Tout n'a pas été que confusion dans l'expression de cette explosion sociale. Ce réveil porte, crie, le message qu'il existe d'autres vies et d'autres paroles. Descendants des jacqueries du Moyen Âge, héritiers des émotions de l'Ancien Régime, délaissés de la démocratie, ils attisent les braises d'une lutte des classes que l'on croyait morte et enterrée. Ils ne sont pas loin de vouloir changer la vie.


Des «gens de peu» aux «Gilets jaunes» s'esquisse une forme de lutte contre l'invisibilité.
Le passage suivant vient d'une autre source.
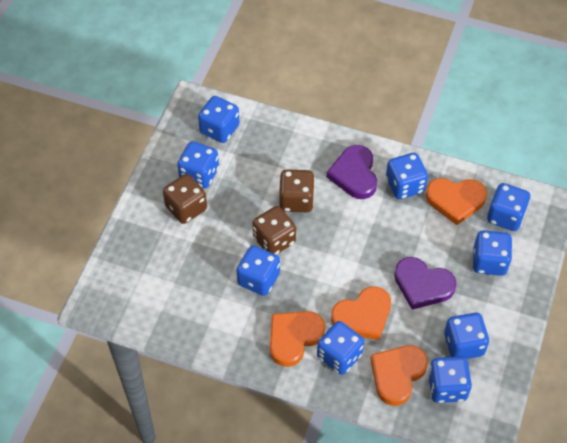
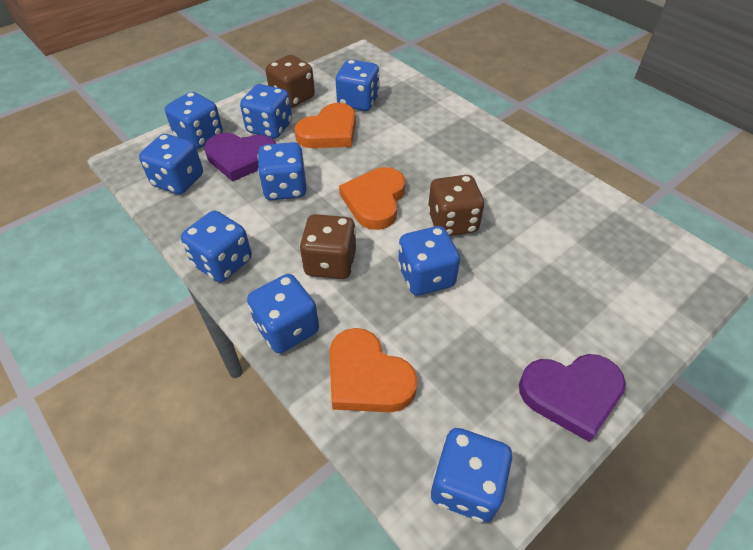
orange heart: 4 -> 3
Cela a peut-être commencé par les concierges, puis ce furent les balayeurs, les  guichetiers, tous les petits. Toutes ces figures pittoresques qui n'ont pas résisté à la modernité. Elles se sont désincarnées dans l'outsourcing et les rotations démentielles du turnover. Elles ont été les grandes victimes du management, leurs emplois ont génétiquement muté.


Il aura donc fallu ce cheminement complexe pour que les choses fassent sens et  je «rencontre» à nouveau ces caractères qui avaient modelé mon monde. Ce livre est mon chemin, mon pèlerinage, vers eux. Je les ai «retrouvés».